Watch these to feel highly superior to non-documentary-watchers. These will give you a good grounding in the ‘important’ docs, and are the ones most programs will force you to watch.

  1. Hoop Dreams. Kind of interesting story about two kids from inner-city Chicago who are given the chance to raise themselves up through basketball. One of my professors worked on this doc so I feel special by the transitive property. (Watch on Netflix, Amazon)
  2. Nanook of the North. I’ve only seen clips, but this is one of the first real film documentaries (which may have been staged in parts), set in the arctic North. (Watch on Amazon)
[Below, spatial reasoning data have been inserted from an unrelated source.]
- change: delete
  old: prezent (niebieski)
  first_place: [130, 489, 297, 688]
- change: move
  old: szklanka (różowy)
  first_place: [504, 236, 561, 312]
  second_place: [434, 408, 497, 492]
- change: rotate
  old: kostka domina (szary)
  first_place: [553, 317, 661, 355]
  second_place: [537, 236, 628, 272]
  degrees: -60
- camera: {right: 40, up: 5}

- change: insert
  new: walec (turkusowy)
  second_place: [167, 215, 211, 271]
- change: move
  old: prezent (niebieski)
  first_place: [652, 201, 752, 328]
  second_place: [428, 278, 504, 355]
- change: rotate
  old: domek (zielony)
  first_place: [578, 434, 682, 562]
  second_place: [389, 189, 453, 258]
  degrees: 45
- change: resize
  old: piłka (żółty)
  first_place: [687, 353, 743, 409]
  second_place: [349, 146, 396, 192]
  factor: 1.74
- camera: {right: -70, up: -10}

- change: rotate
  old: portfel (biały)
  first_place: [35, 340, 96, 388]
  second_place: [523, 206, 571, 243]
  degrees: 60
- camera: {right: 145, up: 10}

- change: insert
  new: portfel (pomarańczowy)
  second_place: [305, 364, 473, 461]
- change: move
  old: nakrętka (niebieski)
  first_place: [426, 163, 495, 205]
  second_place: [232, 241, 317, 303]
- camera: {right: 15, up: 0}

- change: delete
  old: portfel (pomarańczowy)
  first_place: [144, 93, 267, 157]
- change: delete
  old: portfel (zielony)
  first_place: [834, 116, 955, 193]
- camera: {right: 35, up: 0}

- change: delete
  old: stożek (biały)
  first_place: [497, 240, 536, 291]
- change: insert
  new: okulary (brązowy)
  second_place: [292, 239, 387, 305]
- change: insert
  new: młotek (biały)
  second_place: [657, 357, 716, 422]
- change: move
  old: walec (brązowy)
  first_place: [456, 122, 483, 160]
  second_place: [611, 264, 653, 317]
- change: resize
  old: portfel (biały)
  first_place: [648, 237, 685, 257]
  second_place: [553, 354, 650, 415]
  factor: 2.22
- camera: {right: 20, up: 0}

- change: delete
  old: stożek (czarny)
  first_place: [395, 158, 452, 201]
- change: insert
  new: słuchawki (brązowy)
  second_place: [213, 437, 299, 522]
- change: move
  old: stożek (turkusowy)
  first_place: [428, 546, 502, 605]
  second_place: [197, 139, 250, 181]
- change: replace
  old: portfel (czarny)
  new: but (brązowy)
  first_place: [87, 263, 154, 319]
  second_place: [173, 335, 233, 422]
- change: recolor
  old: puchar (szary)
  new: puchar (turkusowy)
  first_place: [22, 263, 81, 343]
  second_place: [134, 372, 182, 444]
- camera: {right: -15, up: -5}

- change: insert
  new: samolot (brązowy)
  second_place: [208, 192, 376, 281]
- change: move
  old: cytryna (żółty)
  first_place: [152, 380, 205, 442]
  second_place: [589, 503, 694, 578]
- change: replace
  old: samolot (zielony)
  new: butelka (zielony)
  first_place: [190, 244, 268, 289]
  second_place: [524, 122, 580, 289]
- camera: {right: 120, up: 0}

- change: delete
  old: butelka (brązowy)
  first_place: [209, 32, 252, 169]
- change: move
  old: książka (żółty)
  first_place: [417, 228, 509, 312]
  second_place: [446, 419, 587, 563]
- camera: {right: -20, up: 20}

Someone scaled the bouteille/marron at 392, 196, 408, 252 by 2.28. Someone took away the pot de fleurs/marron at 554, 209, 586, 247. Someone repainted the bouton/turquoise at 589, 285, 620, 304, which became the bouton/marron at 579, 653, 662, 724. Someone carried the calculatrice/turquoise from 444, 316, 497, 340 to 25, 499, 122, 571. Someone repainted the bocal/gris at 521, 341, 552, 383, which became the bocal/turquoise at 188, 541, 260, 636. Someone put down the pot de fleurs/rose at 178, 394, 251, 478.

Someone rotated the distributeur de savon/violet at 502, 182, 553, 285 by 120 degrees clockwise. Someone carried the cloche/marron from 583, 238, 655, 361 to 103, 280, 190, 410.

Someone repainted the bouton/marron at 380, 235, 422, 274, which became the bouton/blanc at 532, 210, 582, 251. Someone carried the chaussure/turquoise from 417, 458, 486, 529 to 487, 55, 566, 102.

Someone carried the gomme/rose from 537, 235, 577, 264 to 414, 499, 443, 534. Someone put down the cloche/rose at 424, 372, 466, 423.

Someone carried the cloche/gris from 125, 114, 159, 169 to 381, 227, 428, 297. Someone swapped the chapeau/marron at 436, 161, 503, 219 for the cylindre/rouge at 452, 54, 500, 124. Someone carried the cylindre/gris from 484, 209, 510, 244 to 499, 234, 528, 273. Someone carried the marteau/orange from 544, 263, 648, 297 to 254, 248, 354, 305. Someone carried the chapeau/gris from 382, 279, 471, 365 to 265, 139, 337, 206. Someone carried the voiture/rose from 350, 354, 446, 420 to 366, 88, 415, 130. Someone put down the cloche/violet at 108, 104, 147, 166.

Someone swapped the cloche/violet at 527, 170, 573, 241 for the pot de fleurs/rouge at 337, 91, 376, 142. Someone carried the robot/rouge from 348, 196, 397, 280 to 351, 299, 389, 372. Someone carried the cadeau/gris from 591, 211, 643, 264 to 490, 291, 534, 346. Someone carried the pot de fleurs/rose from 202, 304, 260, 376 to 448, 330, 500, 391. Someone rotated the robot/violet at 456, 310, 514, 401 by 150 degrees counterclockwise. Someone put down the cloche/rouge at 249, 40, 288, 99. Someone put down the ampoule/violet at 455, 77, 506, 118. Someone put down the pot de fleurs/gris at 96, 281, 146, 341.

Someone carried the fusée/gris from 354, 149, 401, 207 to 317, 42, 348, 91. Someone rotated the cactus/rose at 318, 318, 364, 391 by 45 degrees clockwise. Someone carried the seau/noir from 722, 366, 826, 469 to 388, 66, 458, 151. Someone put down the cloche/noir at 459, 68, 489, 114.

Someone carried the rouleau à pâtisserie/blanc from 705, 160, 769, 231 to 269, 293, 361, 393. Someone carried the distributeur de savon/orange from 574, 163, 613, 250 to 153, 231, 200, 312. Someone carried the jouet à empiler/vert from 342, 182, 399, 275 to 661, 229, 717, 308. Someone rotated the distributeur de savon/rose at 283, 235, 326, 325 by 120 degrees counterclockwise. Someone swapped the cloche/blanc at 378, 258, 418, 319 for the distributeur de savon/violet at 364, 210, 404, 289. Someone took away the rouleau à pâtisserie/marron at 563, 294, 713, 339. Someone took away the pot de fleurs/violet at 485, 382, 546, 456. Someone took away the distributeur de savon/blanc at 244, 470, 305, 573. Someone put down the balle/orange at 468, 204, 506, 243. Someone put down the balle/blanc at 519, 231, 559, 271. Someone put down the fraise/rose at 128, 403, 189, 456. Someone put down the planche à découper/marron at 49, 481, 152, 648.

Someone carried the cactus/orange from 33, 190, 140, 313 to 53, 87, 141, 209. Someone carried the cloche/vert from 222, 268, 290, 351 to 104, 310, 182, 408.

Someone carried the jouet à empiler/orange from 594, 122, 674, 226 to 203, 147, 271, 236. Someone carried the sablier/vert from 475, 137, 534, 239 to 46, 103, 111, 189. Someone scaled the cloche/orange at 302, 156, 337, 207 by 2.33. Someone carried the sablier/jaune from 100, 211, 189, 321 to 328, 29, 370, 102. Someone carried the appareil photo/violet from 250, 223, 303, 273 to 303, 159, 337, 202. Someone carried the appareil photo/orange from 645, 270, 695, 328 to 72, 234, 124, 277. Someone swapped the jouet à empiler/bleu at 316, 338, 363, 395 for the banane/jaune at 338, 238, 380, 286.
  3. Man with a Movie Camera, a weird, montagey, Russiantastic early early film. (Watch on Netflix, Amazon)
  4. Gimme Shelter. I’ve only seen a few sections of this, but I’d watch more. About the Rolling Stones, and it starts with their 1969 concert in San Francisco where someone had the brilliant idea to let the Oakland chapter of Hell’s Angels run security for a bunch of hippies, and someone gets stabbed. To death. On camera. (Watch free in Russian!) Other great music docs: No Direction Home (Dylan), Trouble No More (Mellencamp–also director by another professor!)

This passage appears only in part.